Schweinehaltung im Freien
Christel Grommel | am

ASP: Kleinbetriebe besser kontrollieren

Der zentrale Krisenstab Tierseuchen forderte die Länder auf, die Biosicherheitsmaßnahmen zur Verhinderung des Eintrags der ASP in den Hausschweinbestand besser zu kontrollieren, besonders in Kleinstbetrieben.

Unter Leitung der Staatssekretärin im Bundesministerium für Ernährung und Landwirtschaft, Beate Kasch, kam in der letzten Woche erneut der Zentrale Krisenstab Tierseuchen mit Vertretern von Bund und Ländern und dem Friedrich-Loeffler-Institut (FLI) zusammen. Derzeit wird die Ursache für den Eintrag der ASP in die Hausschweinbestände untersucht. 

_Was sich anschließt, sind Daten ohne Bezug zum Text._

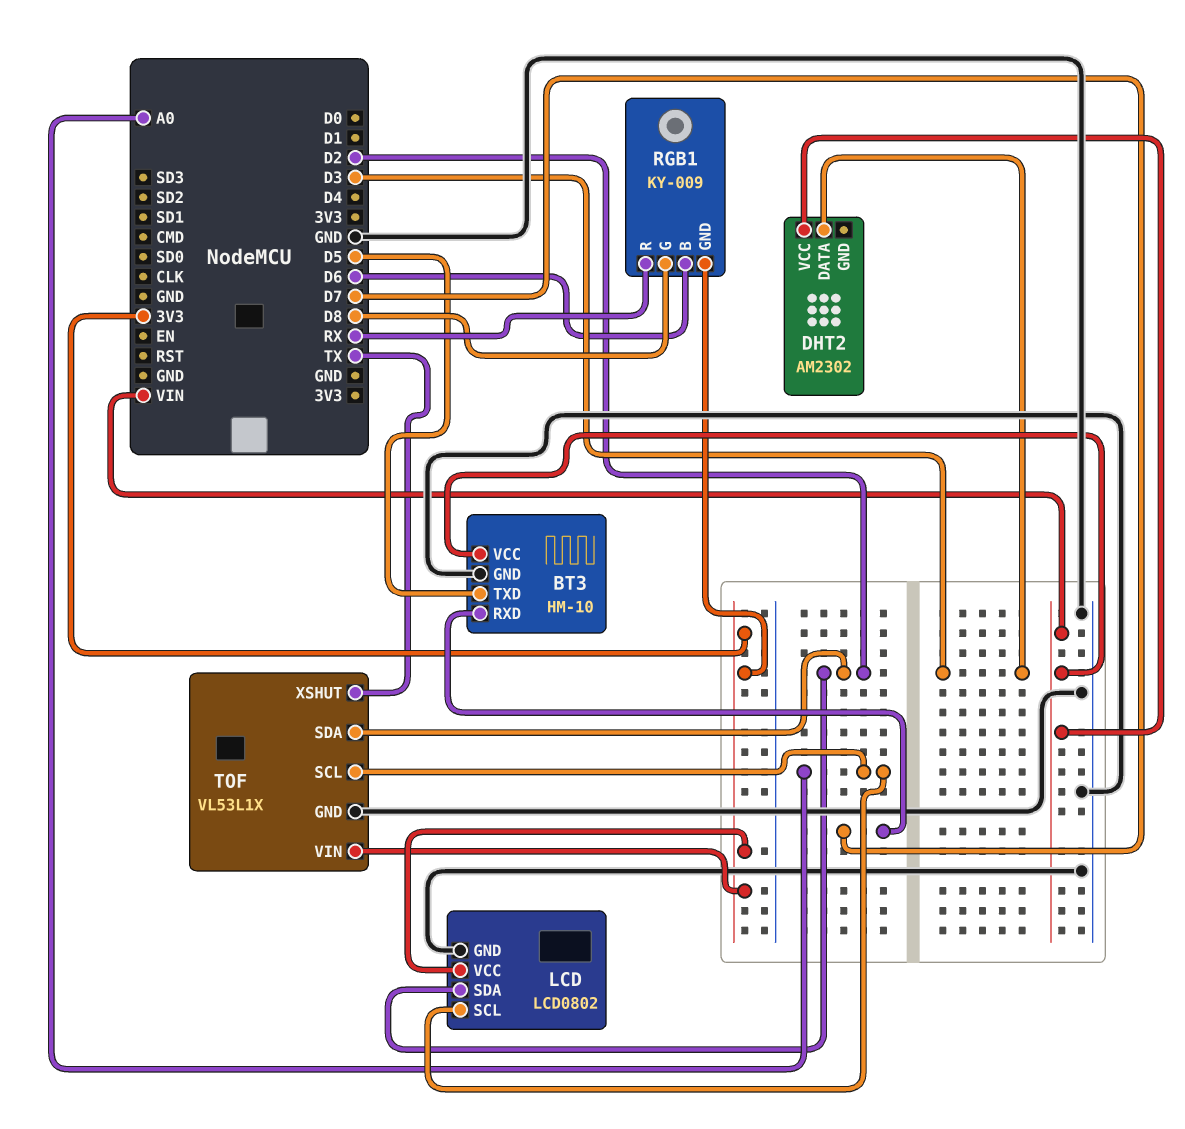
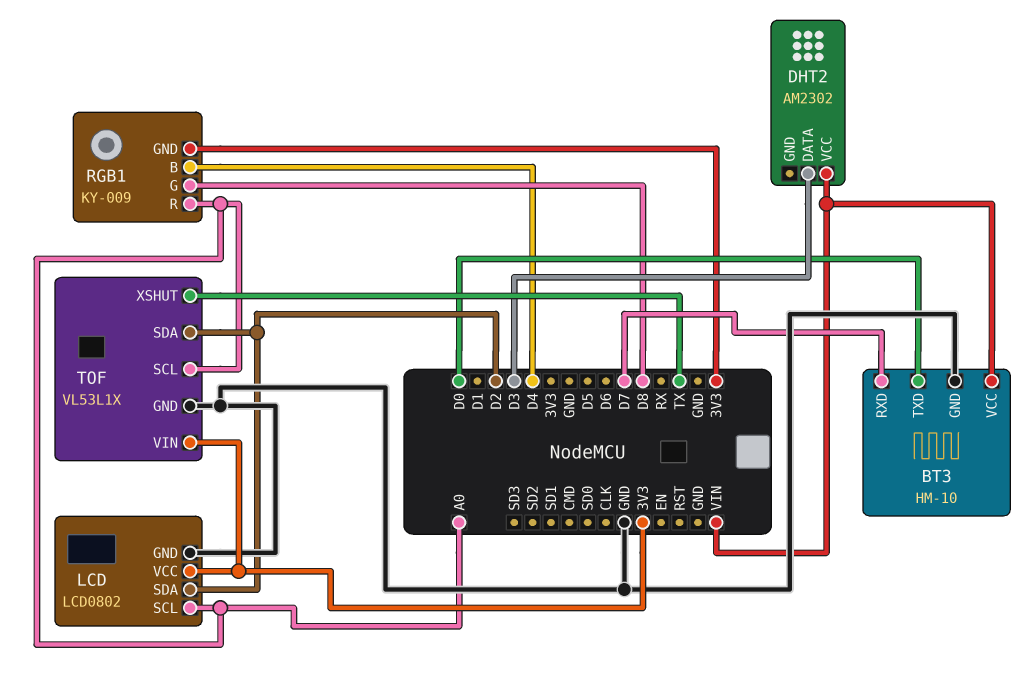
BT3 pin TXD: D5 -> D0
RGB1 pin B: D6 -> D4
RGB1 pin R: RX -> A0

Kasch betonte in der Runde, dass die Biosicherheit von Betrieben entscheidend dafür sei, dass der ASP-Erreger nicht in Schweinebestände gelange. Gerade bei Kleinstbetrieben würden die Maßnahmen zur Biosicherheit nur mangelhaft eingehalten. 

Verstärkt kontrollieren

Kasch forderte die Länder daher erneut auf, das verstärkt zu kontrollieren und Abhilfe zu schaffen. So machte sie deutlich: "Eine bessere Kontrolle der Biosicherheitsmaßnahmen zur Verhinderung des Eintrags der ASP in den Hausschweinbestand ist zwingend erforderlich - auch in den Kleinstbetrieben. Die Länder sind hier zuständig und stehen in der Pflicht. Ich habe die klare Erwartung, dass sie dieser Aufgabe auch nachkommen. Dass die ASP in Brandenburg nun in zwei solcher Kleinsthaltungen nachgewiesen wurde, verdeutlicht die Dringlichkeit."

Die ISN mahnte, dass auch Hobbyhalter, zum Beispiel von den derzeit beliebten Minischweinen, besser kontrolliert werden müssten. Der Verein erwarte ebenfalls mehr Konsequenz von den Ländern.